This is a company with a relatively low payout ratio and an interesting niche, meaning its dividend payments should continue well into the future.

Donaldson Company, Inc. ($DCI) makes filters.

The company produces commercial aircraft fuel filters, steam filter cartridges used in the food and beverage industry, microelectronics filters used by semiconductor fabrication plants, and hydraulic filtration systems used in the mining sector.

Filters aren’t an exciting business, but they are the unseen backbone of many high-flying industries.

No microelectronics filters, no semiconductors for AI or data centers.

No hydraulic filtration systems, and gold miners and commodity producers face lower profitability as equipment breaks down and requires more frequent servicing.

You get the picture…

Donaldson Company was founded in 1915 and is one of the world’s leading providers of filtration systems and products.
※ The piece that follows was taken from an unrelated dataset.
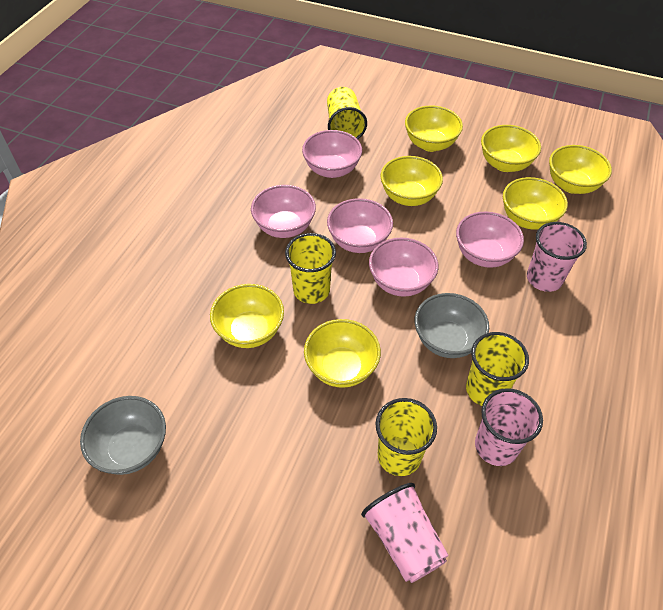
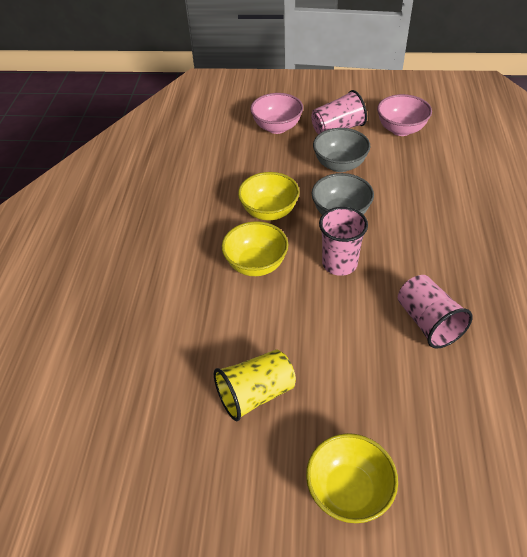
pink bowl: 5 -> 2
yellow bowl: 7 -> 3
yellow cup: 4 -> 1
The company operates on six continents and has a market capitalization of nearly $10 billion.

As an investment, there’s nothing that immediately stands out.

The company currently trades at a price to earnings ratio of 21.56. That’s a lower valuation than the S&P 500, but not an incredible bargain or a deep discount.

Likewise, the starting yield of 1.49% is higher than the S&P 500’s 1.02%, but it doesn’t stand out compared to other established blue-chip stocks.

Dig a little deeper, however, and there’s a lot to like.

Donaldson has a low payout ratio of 31.87%, meaning its dividend is well covered and leaves plenty of room for future growth. The firm also has a 5-year compound annual dividend growth rate of 7.39%, comfortably outpacing inflation.

Finally, the company recently announced its 30th consecutive annual dividend increase. Donaldson is a Dividend Aristocrat, albeit one that many investors are unaware of.

In terms of long-term performance, Donaldson isn’t a market-beater, but it has consistently delivered solid double-digit returns. The company has generated a 10-year average annual total return of 10.69%, trailing the Vanguard 500 Index Fund ETF’s average annual total return of 15.63%. However, this is also a niche business operating in a sector that most investors largely ignore, making it unlikely to experience the same waves of enthusiasm that often propel the S&P 500’s largest holdings.

Donaldson isn’t a stock I would rush out to buy, but it’s worth highlighting because of its interesting niche as a supplier of critical components to industries such as aerospace, semiconductor manufacturing, and mining. It’s also a company with a conservative payout ratio that supports consistent, inflation-beating dividend growth, along with respectable long-term returns from a sector that generally receives little Wall Street attention.

If you’re looking for niche manufacturing businesses or companies that supply critical components to other industries, Donaldson could be an interesting buy-and-hold investment.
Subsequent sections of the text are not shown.